The data were pre-processed to ensure participants followed instructions. Fluency lists were removed from the dataset if: the participant did not hit Enter after each response (resulting in the absence of response times); the participant listed fewer than five animals (an arbitrarily low threshold to make sure participants attempted the task in earnest); or the participant listed three or more intrusions (non-animals) across all three lists. Participants who did not complete three valid lists (for the reasons above, or due to attrition) were removed from the dataset. After pre-processing, the dataset contained 1581 lists from 527 participants.
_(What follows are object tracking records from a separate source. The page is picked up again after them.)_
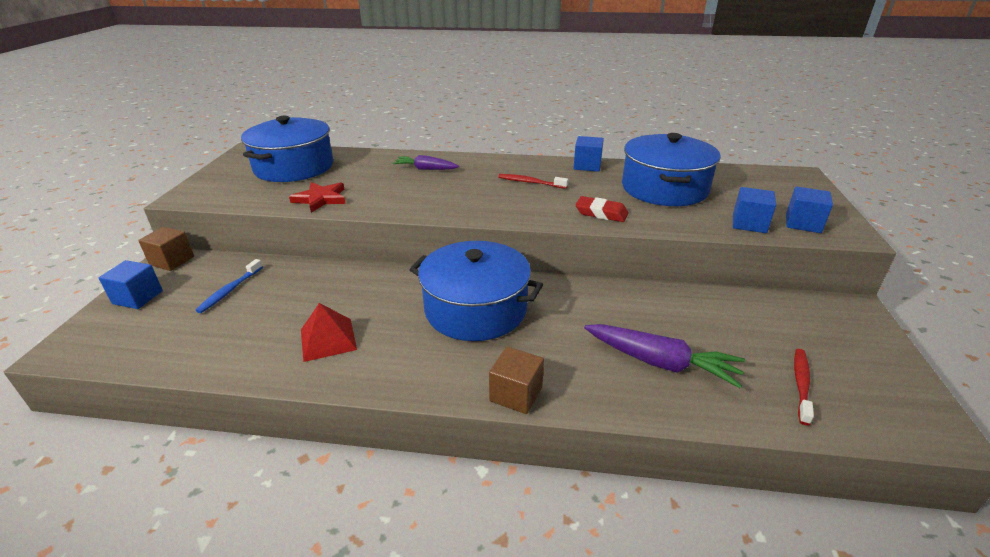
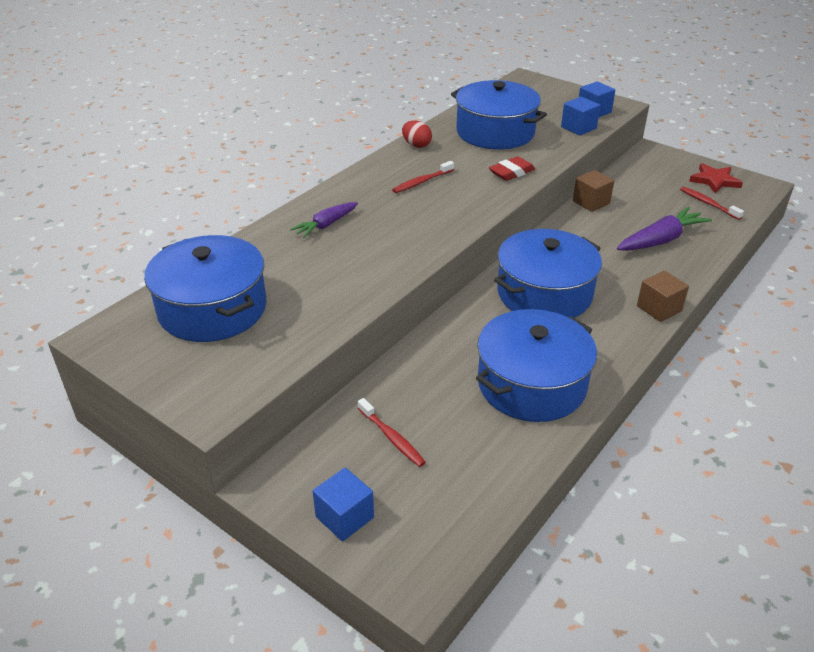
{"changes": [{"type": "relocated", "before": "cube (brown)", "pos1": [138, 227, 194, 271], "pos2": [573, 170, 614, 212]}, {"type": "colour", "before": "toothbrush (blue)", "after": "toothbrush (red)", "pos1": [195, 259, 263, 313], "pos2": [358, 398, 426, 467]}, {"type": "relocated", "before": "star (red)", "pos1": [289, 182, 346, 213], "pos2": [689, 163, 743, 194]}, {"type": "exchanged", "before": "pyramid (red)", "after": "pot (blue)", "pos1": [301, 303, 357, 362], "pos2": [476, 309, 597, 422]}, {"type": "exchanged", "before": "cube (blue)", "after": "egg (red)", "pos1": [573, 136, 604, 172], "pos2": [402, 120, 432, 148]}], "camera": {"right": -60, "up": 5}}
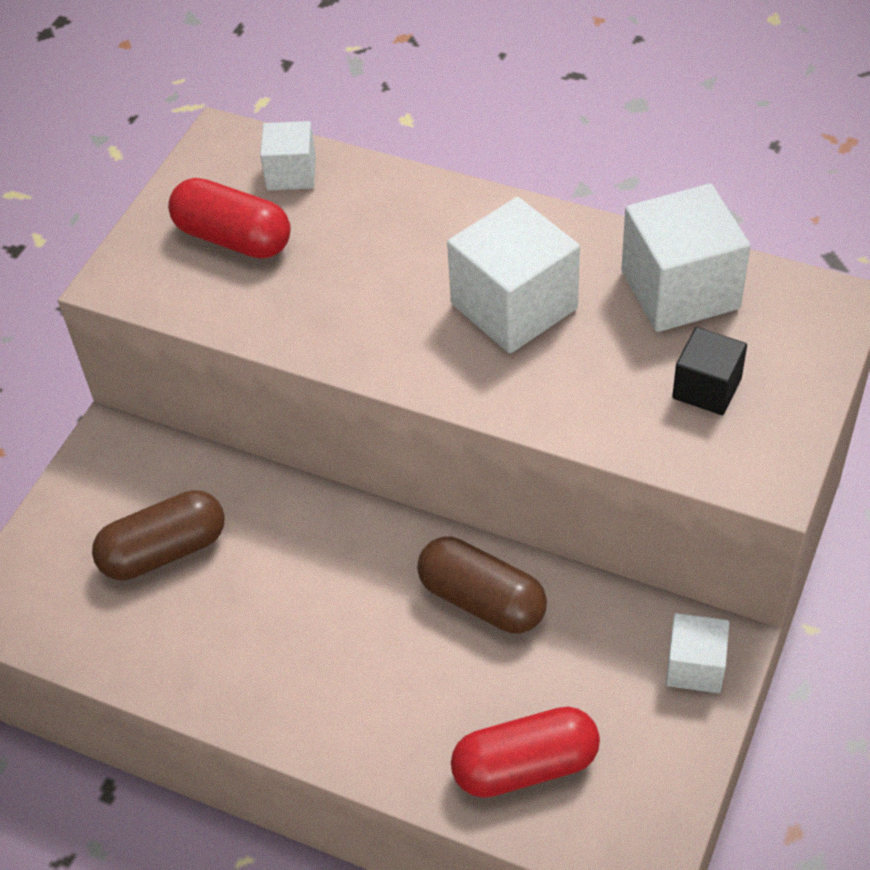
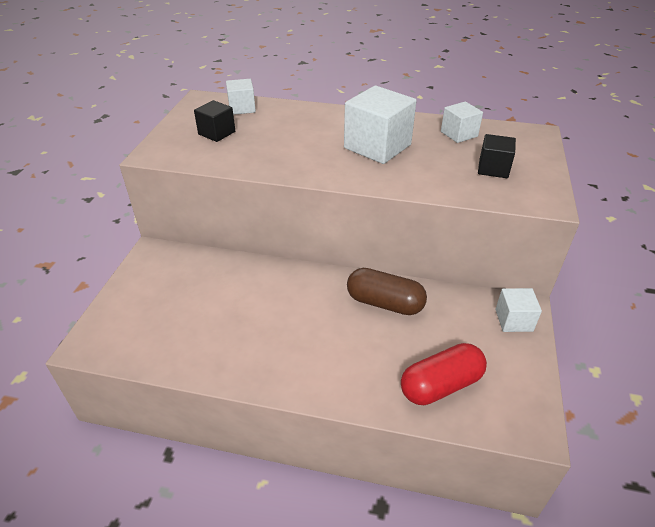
{"changes": [{"type": "missing", "before": "capsule (brown)", "pos1": [92, 490, 225, 580]}, {"type": "exchanged", "before": "capsule (red)", "after": "cube (black)", "pos1": [168, 178, 291, 259], "pos2": [194, 100, 235, 142]}, {"type": "size", "before": "cube (white)", "pos1": [621, 184, 750, 332], "pos2": [441, 102, 483, 143], "scale": 0.56}], "camera": {"right": -15, "up": -10}}
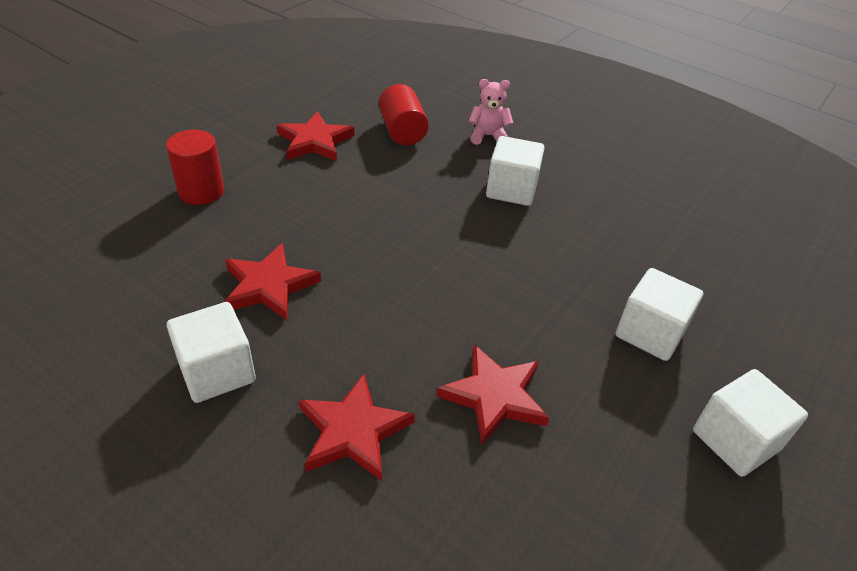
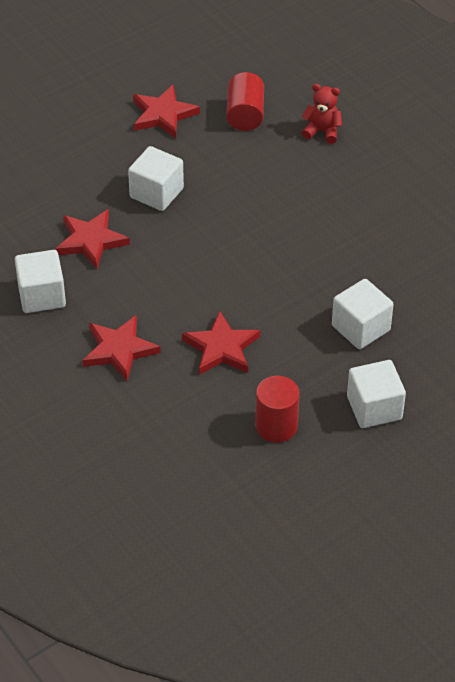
{"changes": [{"type": "relocated", "before": "cylinder (red)", "pos1": [166, 130, 224, 205], "pos2": [255, 376, 300, 443]}, {"type": "colour", "before": "teddy bear (pink)", "after": "teddy bear (red)", "pos1": [468, 79, 513, 145], "pos2": [302, 84, 342, 144]}, {"type": "relocated", "before": "cube (white)", "pos1": [486, 136, 545, 206], "pos2": [128, 146, 184, 211]}], "camera": {"right": 20, "up": 5}}
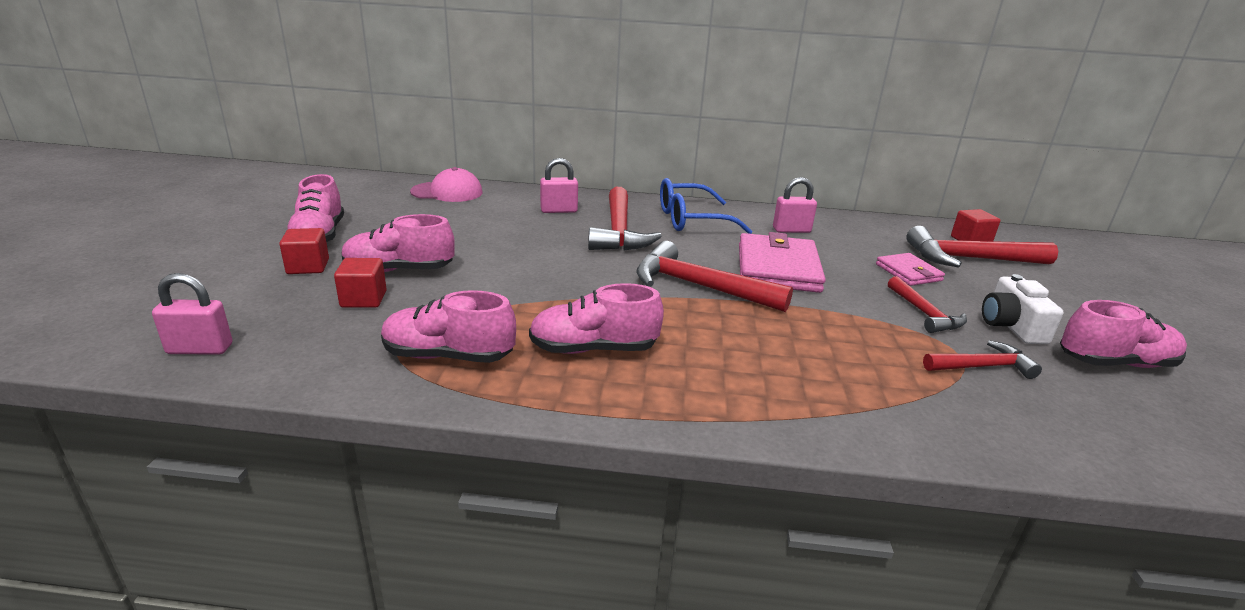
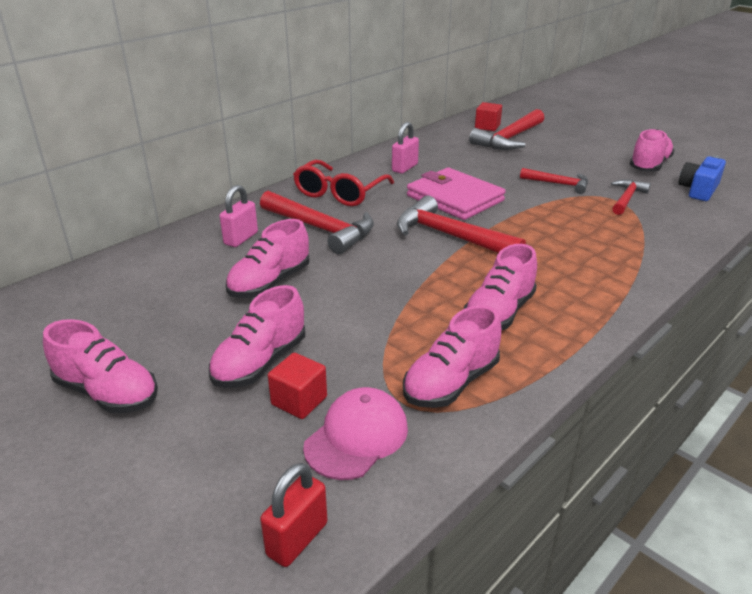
{"changes": [{"type": "colour", "before": "padlock (pink)", "after": "padlock (red)", "pos1": [152, 273, 232, 354], "pos2": [260, 463, 327, 567]}, {"type": "missing", "before": "cube (red)", "pos1": [279, 228, 329, 274]}, {"type": "relocated", "before": "cap (pink)", "pos1": [410, 167, 482, 202], "pos2": [303, 387, 408, 480]}, {"type": "spun", "before": "hammer (red)", "pos1": [636, 241, 793, 312], "pos2": [397, 195, 526, 253], "turn": 60}, {"type": "colour", "before": "glasses (blue)", "after": "glasses (red)", "pos1": [660, 178, 752, 234], "pos2": [293, 160, 394, 206]}, {"type": "missing", "before": "wallet (pink)", "pos1": [876, 253, 945, 286]}, {"type": "missing", "before": "camera (white)", "pos1": [982, 274, 1064, 344]}, {"type": "appeared", "after": "shoe (pink)", "pos2": [226, 219, 309, 298]}, {"type": "appeared", "after": "camera (blue)", "pos2": [679, 155, 726, 201]}], "camera": {"right": -50, "up": 5}}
Each response in the dataset was assigned to one or more semantic categories using SNAFU, a software tool for automatically coding fluency data51. For example, the response dog is a member of both the Pets category and the Canine category. SNAFU assigns category labels using a pre-existing dictionary of animals and their categories. The dictionary we used is an amalgam of several animal taxonomies previously used in the animal fluency literature7,19,51 and contains 30 categories of animals. While it is not an exhaustive taxonomy, Zemla et al.51 found that it reliably agrees with fluency data that is manually coded for clusters. The dictionary we use is available in the Supplementary Materials. Each animal was assigned to at least one animal category. If a response did not share any category with the previous response, it was marked as a semantic cluster switch. Otherwise, the transition was marked as a continuation of the previous semantic cluster.

Optimal search was quantified using the marginal value theorem1, which stipulates that optimal search is achieved by leaving a cluster when the rate of return within a cluster drops below the average rate of return across all clusters. In the context of the semantic fluency task, an individual can maximize their rate of listing animals if they stop listing animals from a given cluster when the rate of listing animals in that cluster drops below the average rate of listing animals (across all clusters). Three key pieces of information are needed for this calculation: (1) the average between-cluster switch time, (2) the average empirical (observed) cluster leave time (i.e., the average time spent in a cluster), and (3) a retrieval curve, indicating the average number of animals listed at any point in time within a cluster.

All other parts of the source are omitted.